Doesn't-Even-Taste-Like-Carrot Spread

This post is dedicated to my friend Tonya.

Here we are this past weekend getting our corn maze on!
Tonya and I have became friends because she became the girlfriend of a dear friend of mine. (How many times can  you use the word friend in a sentence?) We quickly discovered that we have many things in common: loving Jesus, loving jewelry, and loving food. We both also happen to own Vitamix blenders; which are pretty life changing. This post is dedicated to Tonya, because it is a recipe I discovered in my Vitamix Whole Foods cookbook. I needed a dip because I was hosting a jewelry party that needed great snacks. Tonya was the first to taste this and thought it was fantastic (another reason I'd like to have more of her in my life). The consensus was that it didn't even taste like carrot, but was reminiscent of pumpkin.
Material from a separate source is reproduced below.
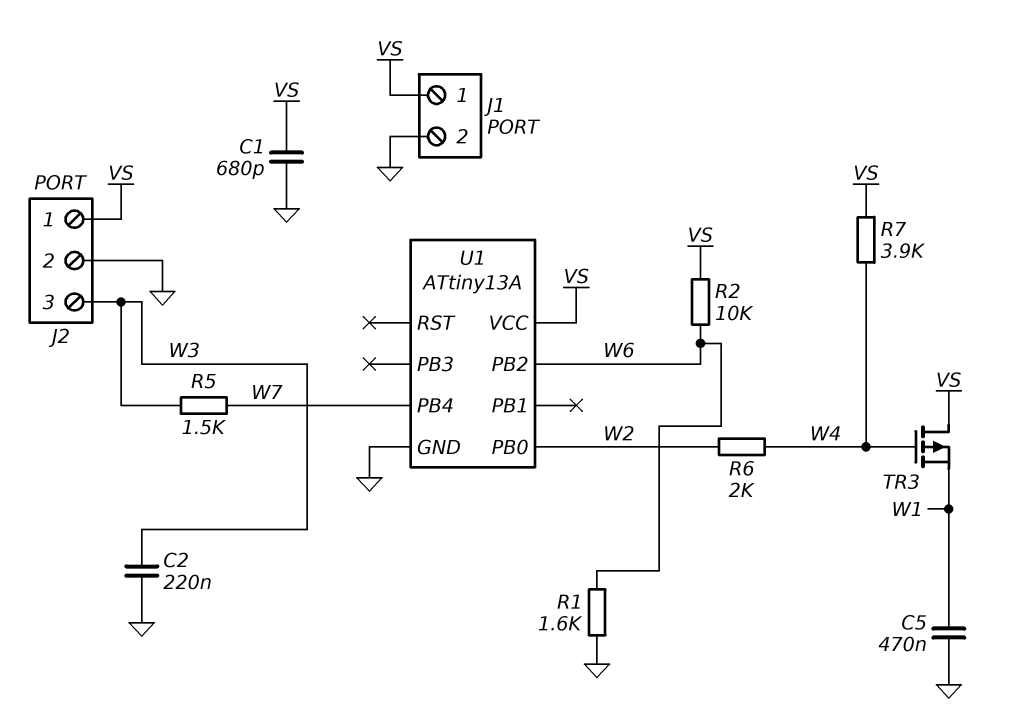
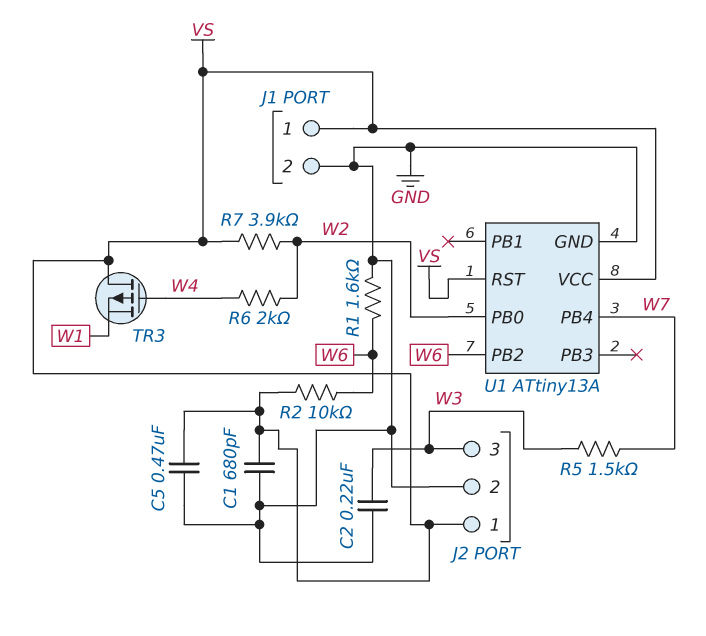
C5: 470nF (GND, W1) -> 470nF (GND, VS)
R7: 3.9k (VS, W4) -> 3.9k (VS, W2)
U1 pin RST: none -> VS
Since I gave up beans/legumes about a year ago, I have been keeping my eyes peeled for dairy free, bean free dip replacements - and this is a winner. It is easy to make, and you probably already have most or all of the ingredients.

This is the recipe as I made it (I changed a few things). It comes out pretty sweet, so if you want a more savory dip, I would leave out the sweetener (honey). I think it could be great savory - and I will have to try that next time.
I served it with celery and these gluten-free veggie chips. I will never buy those chips again; they were so bland! But the spread is so good, people will eat it on whatever you put next to it.

Carrot Spread 
(serve with crudites, or whatever pita-like chip you'd like)

1 tbsp. canola oil
2 1/2 cups chopped carrots
3/4 cup peeled, chopped onion
3/4 cup chicken or vegetable broth
1/4 cup nondairy milk of choice (I used coconut, you can use regular milk if you eat dairy)
1 tsp. soy sauce
1/2 cup cashews (I used raw)
3/4 tsp. salt
1 1/2 tbsp. honey (The original recipe calls for maple syrup but I only had honey)
1/2 tsp. Chinese five-spice powder (I think you could just use half cinnamon, half nutmeg as a substitution)

1. Saute onion and carrots in oil until is soft.

2. Add broth and simmer until carrots are cooked. Cool slightly.

3. Place carrots, onions and rest of ingredients into the Vitamix container in the order listed and secure lid.

4. Select Variable 1.

5. Turn machine on and guickly increase speed to Variable 10, then to High.

6. Blend for 1 minute, stopping if necessary to scrape down the sides of the container.